화학공학소재연구정보센터
Macromolecules, Vol.44, No.4, 981-986, 2011
Swelling Equilibrium of a Binary Polymer Gel
The swelling properties of a new class of biohybrid gels made of heparin and 4-arm starpoly(ethylene glycol) (PEG) were studied using mean-field concepts. Heparin acts as a multifunctional crosslinker and is highly charged in aqueous environments allowing for the functionalization of the gels with a plethora of biologically active molecules. The elasticity of the gels is provided by the flexible arms of the PEG. Varying the mole fraction of the heparin at preparation changes both the elasticity and the charge of the gel.
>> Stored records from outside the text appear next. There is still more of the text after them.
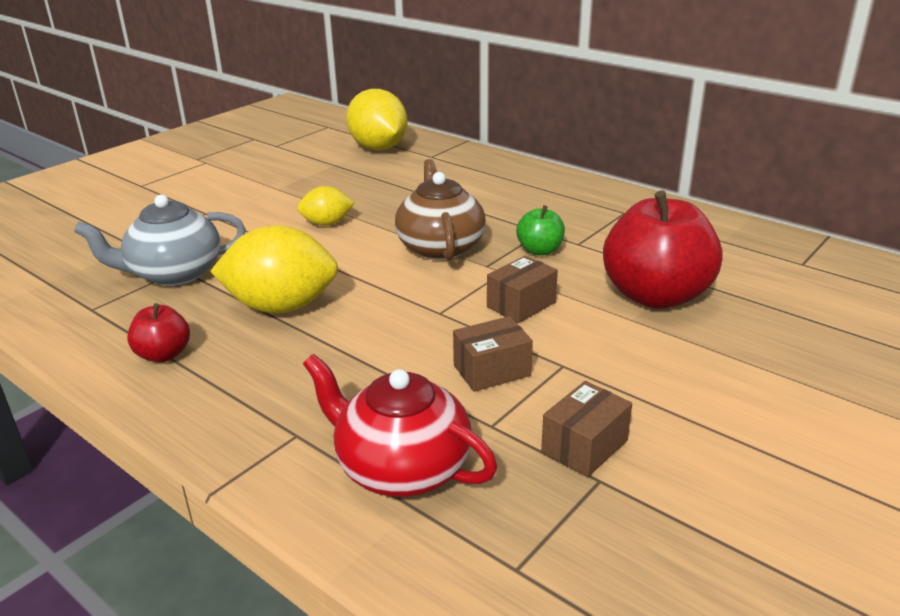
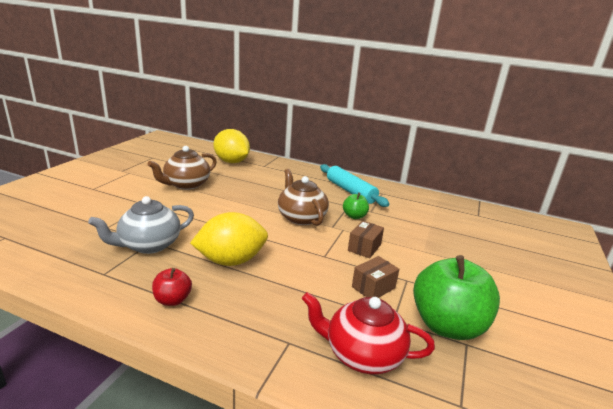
camera: 20 degrees left, 5 degrees down
(282, 184) = (186, 184): none -> brown teapot
(327, 223) = (228, 207): yellow lemon -> none
(563, 206) = (350, 191): none -> turquoise rolling pin
(584, 446) = (447, 325): brown box -> green apple
(655, 296) = (426, 237): red apple -> none

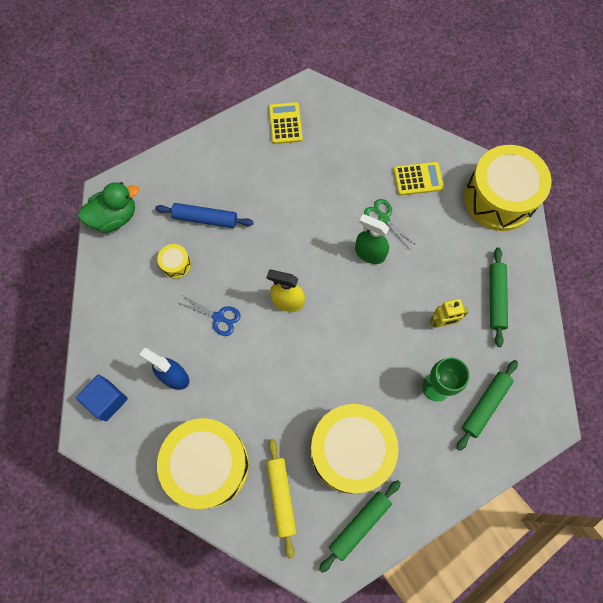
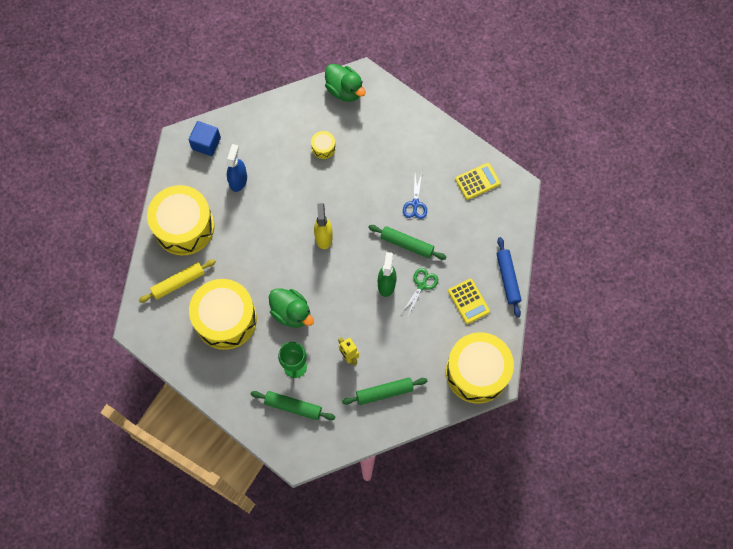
camera: 70 degrees right, 0 degrees up
(205, 219) = (368, 153): blue rolling pin -> blue rolling pin (507, 279)
(218, 317) = (293, 193): blue scissors -> blue scissors (415, 204)
(359, 525) = (176, 341): green rolling pin -> green rolling pin (407, 244)
(368, 369) = (291, 313): none -> green duck

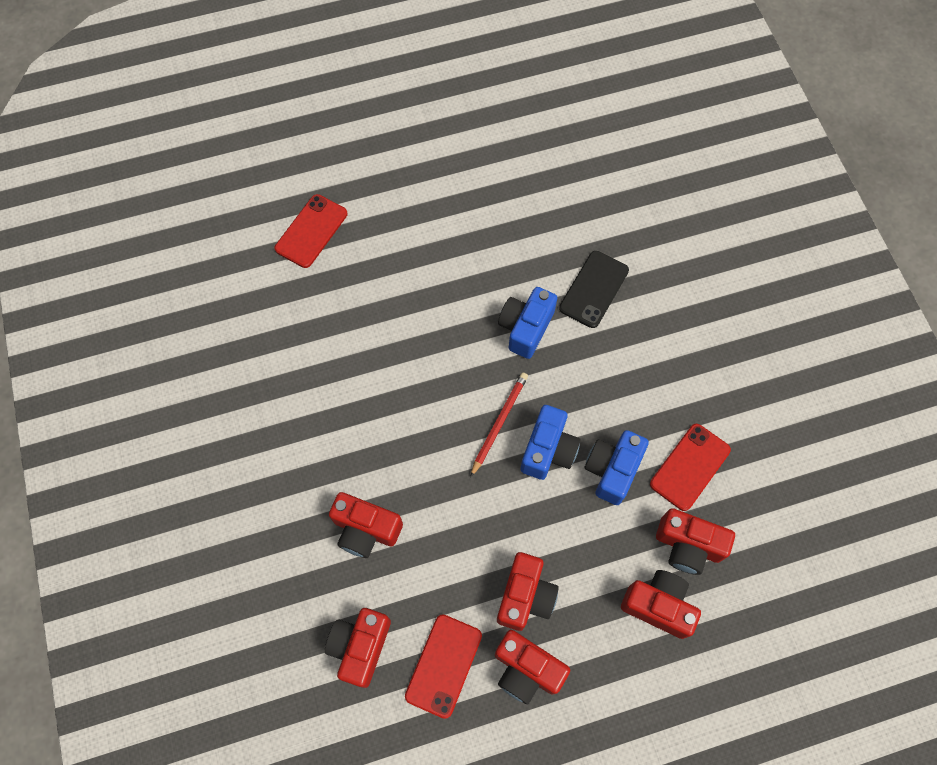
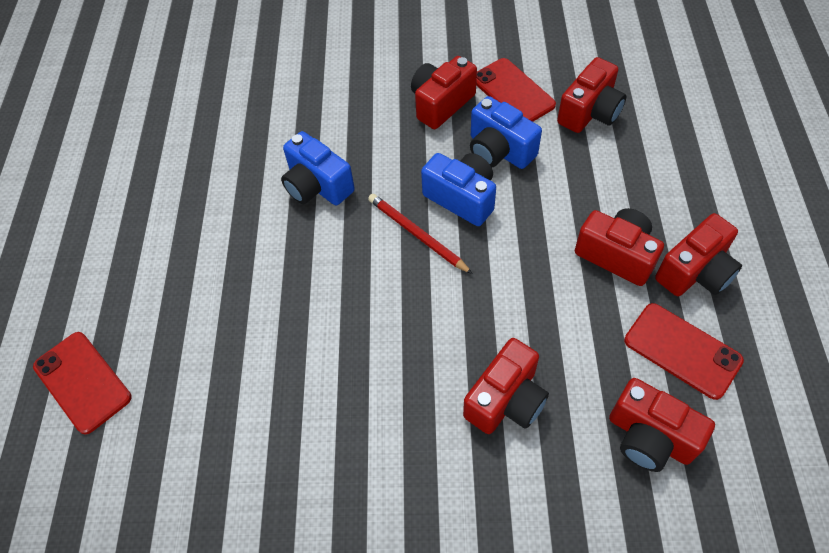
camera: 70 degrees left, 10 degrees down
(594, 289) = (299, 119): black phone -> none
(658, 605) = (644, 148): red camera -> red camera (441, 104)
We combine the classical Flory-Rehner model with a free energy contribution due to trapped counterions and derive a general equation for the equilibrium swelling of the gel as a function of the heparin-content at preparation, size of PEG molecules and salt concentration of the solvent. Varying the heparin content in the state of preparation results in opposite tendencies of the swelling behavior in the limit of low and high salt concentrations. At intermediate salt concentrations we find a regime where the heparin concentration at equilibrium swelling is almost independent of the heparin concentration at preparation. This provides access to novel gel-based biomaterials where physical stimuli (modulus) and biomolecular signals (modulated by the heparin concentration) can be varied independently. Our results are in good agreement with experimental data obtained at various gel compositions and salt concentrations of the aqueous environments.